IN RE: STEVEN A., A Person Alleged to be a Juvenile Delinquent, Appellant. Presentment Agency.

Decided: September 16, 2003

ELLERIN, J.P., WILLIAMS, LERNER, FRIEDMAN and GONZALEZ, JJ. Judith Stern, for Appellant. Elizabeth S. Natrella, for Presentment Agency.

Order, Family Court, Bronx County (Myrna Martinez-Perez, J.), entered on or about July 1, 2002, which adjudicated appellant a juvenile delinquent, upon a fact-finding determination that he unlawfully possessed a weapon while under the age of sixteen, and that he committed an act which, if committed by an adult, would constitute the crime of unlawful possession of a box cutter, and placed him in the custody of the New York State Office of Children and Family Services for a period of up to 12 months, unanimously affirmed, without costs.

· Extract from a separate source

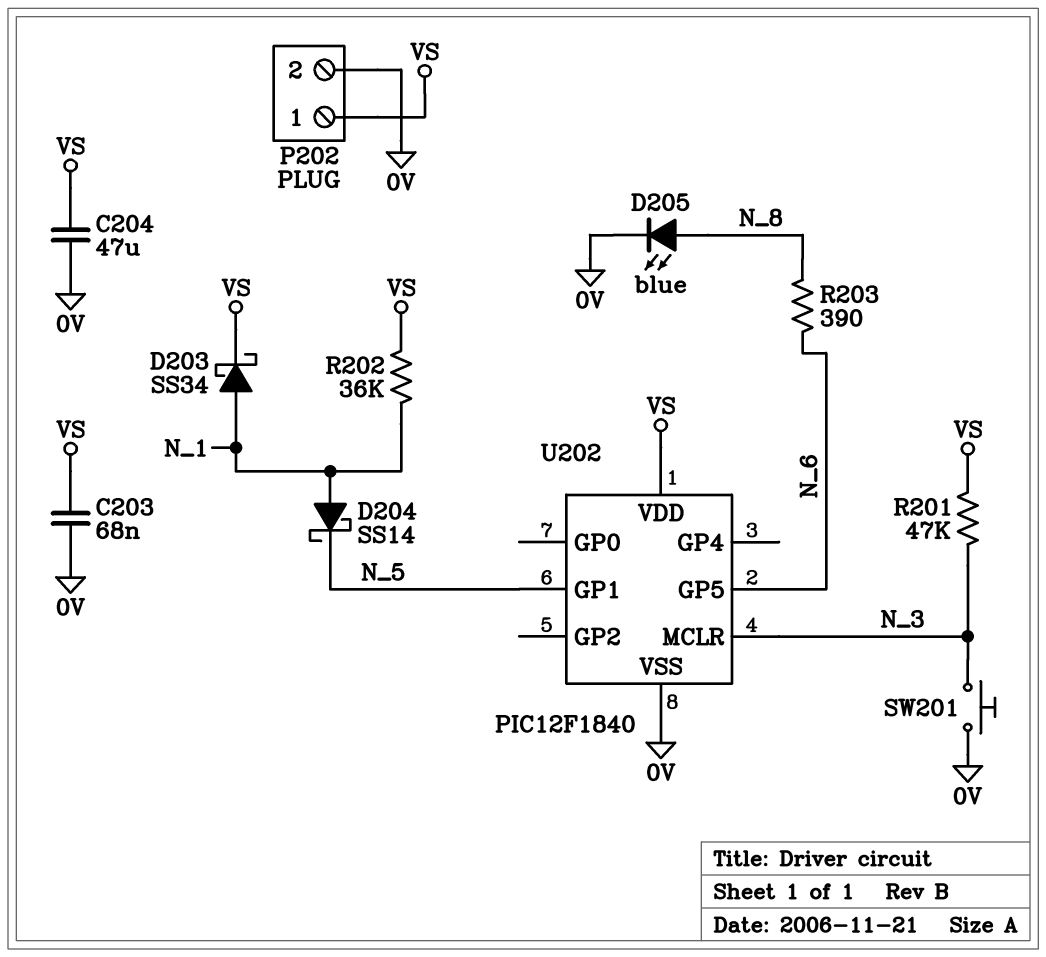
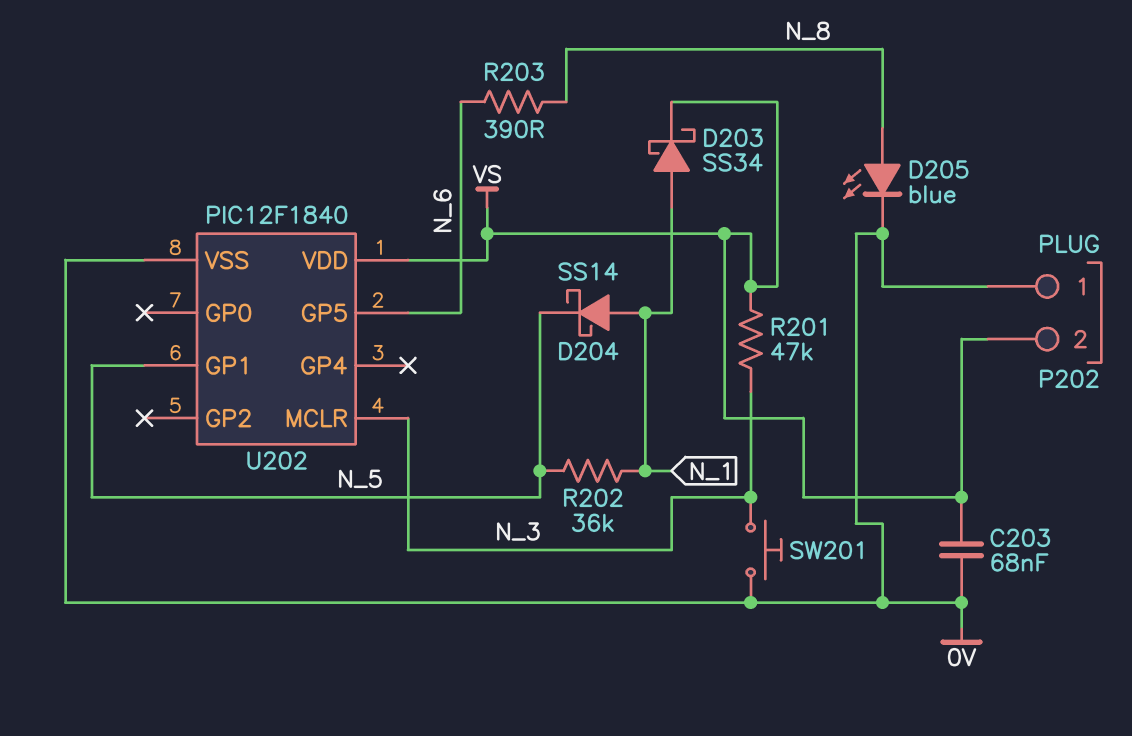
C204: 47uF (0V, VS) -> none
P202 pin 1: VS -> 0V
P202 pin 2: 0V -> VS
R202: 36k (N_1, VS) -> 36k (N_1, N_5)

 The court properly denied appellant's suppression motion.   Although the presentment agency has not met its burden of proving that appellant consented to the school safety agent's seizure of his box cutter, the seizure was justified by reasonable suspicion.   We conclude that the actions of the school safety agent, a civilian employee of the Police Department assigned exclusively to school security, were subject to the reasonable suspicion standard applicable to searches and seizures by school officials (see New Jersey v. T.L.O., 469 U.S. 325, 105 S.Ct. 733, 83 L.Ed.2d 720;  Matter of Gregory M., 82 N.Y.2d 588, 606 N.Y.S.2d 579, 627 N.E.2d 500;  People v. Scott D., 34 N.Y.2d 483, 358 N.Y.S.2d 403, 315 N.E.2d 466).   Moments after receiving a telephone call about intruders on the fourth floor of the school, the highly experienced agent arrived on the fourth floor and found no one present except appellant and two other boys, all of whom were running.   When appellant dropped and retrieved an object that the agent reasonably believed to be a weapon, the agent's instruction to appellant to turn it over was proper, particularly in light of the urgency of interdicting weapons in schools (see Matter of Gregory M., 82 N.Y.2d at 593, 606 N.Y.S.2d 579, 627 N.E.2d 500).   We have considered and rejected appellant's remaining arguments.